Today this blog received a brief review on the website of the French-North Korean Friendship Association [my translation is in black]:
En 2009, notre mission de ré-information sur la Corée est passée de plus en plus par les nouveaux moyens de communication. En un an, le site Internet de l’AAFC a doublé sa fréquentation et est désormais lu chaque mois par plus de 2 000 personnes différentes venant d’une soixantaine de pays répartis sur les cinq continents. [In 2009, our mission to inform (the public) about North Korea moved into more and more new means of communication. In one year, the homepage of the French-North Korean Friendship Association doubled its hit totals, with more than 2000 hits per month from people coming from about 60 states on five continents.]
Il est régulièrement consulté par des organisations, institutions et personnalités hostiles ou non à nos positions. [It is regularly consulted by organizations, institutions and personalities both hostile and non-hostile to our positions.]
Citons, par exemple, le cas de cet historien américain spécialiste de l’Asie du Nord-Est – plutôt défavorable – qui, découvrant l’étendue de nos activités grâce à notre site Internet, a qualifié l’AAFC de « lobby pour l’engagement [entre la France et la Corée du Nord] ».2 Nous sommes au moins d’accord sur ce point. [Take, for example, the case –rather unfavorable — of the American historian and specialist in Northeast Asia who, discovering the extension of our activities thanks to our website, called the French-North Korean Friendship Association a “lobby for engagement [between France and North Korea].” We can at least agree on this point.

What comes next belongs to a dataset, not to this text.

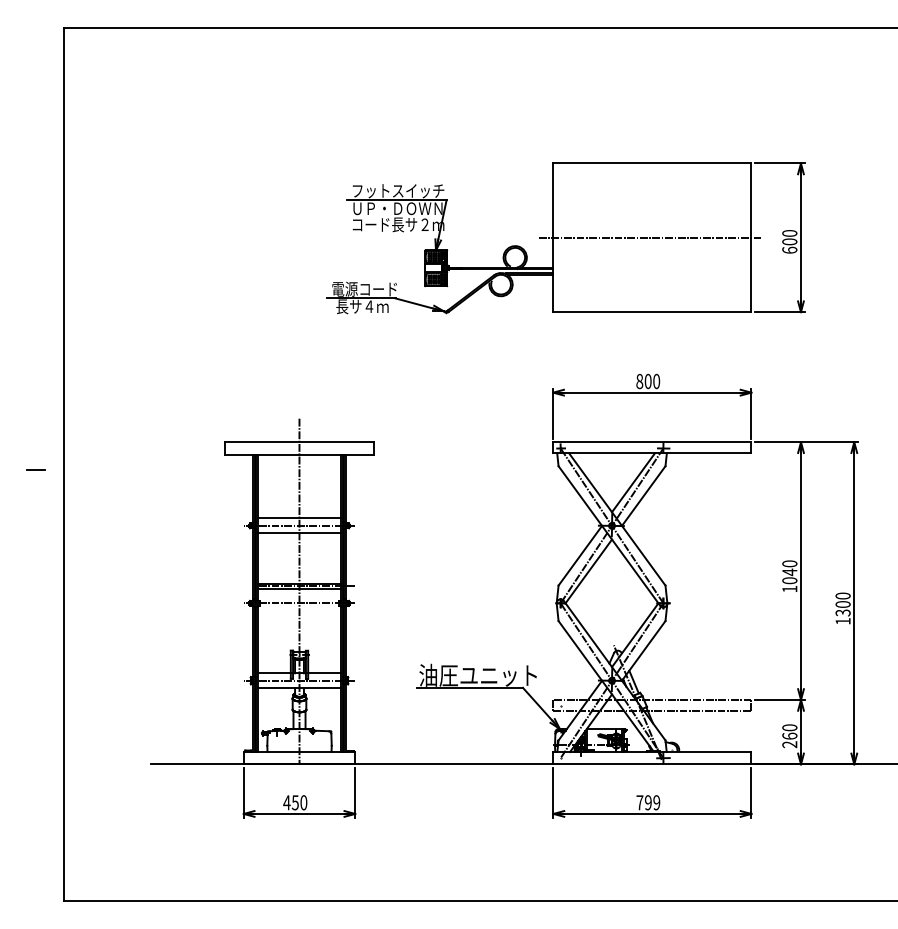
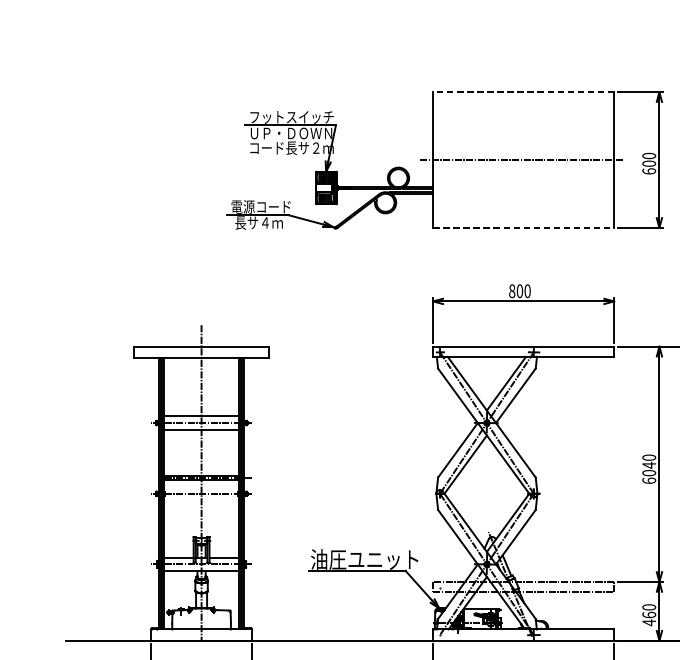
line: (651, 163) -> (522, 92), solid -> dashed
line: (652, 312) -> (523, 228), solid -> dashed
text: (789, 588) -> (648, 480), 1040 -> 6040
text: (789, 744) -> (648, 622), 260 -> 460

[2]Adam Cathcart, professeur d’histoire à la Pacific Lutheran University de Tacoma (Washington, Etats-Unis), « France’s Nordpolitik: Jack Lang, French Communists, and French-North Korean Relations », 6 novembre 2009 – https://adamcathcart.wordpress.com/2009/11/06/frances-nordpolitik/
I certainly appreciate the citation and, in truth, I rather enjoy visiting the association’s website and offering up translations at various times of its fare. If this blog has any mission at all, I think it reflects my belief of the importance of finding and disseminating alternative viewpoints to those usually offered up in the Anglophone (and, occasionally, Francophone, Germanophone, and Sinophone) internets. If this benefits the French-North Korean Friendship Association, then all to the good.
At the same time, the Association’s characterization of my website (or, perhaps, just this entry) as “father unfavorable” in its orientation toward the DPRK led me to wonder: What exactly would count as “favorable” coverage of North Korea from a professor of Northeast Asian history? Does merely citing reports from the Good Friends organizations from within North Korea count one as spreading propaganda hostile to Pyongyang? More to the point, is this an “anti-DPRK” blog? Views of any readers (regular readers in particular) would be welcome on this point. In the meantime, here’s to the slow broadening unification of Euro-American-Northeast Asian data streams.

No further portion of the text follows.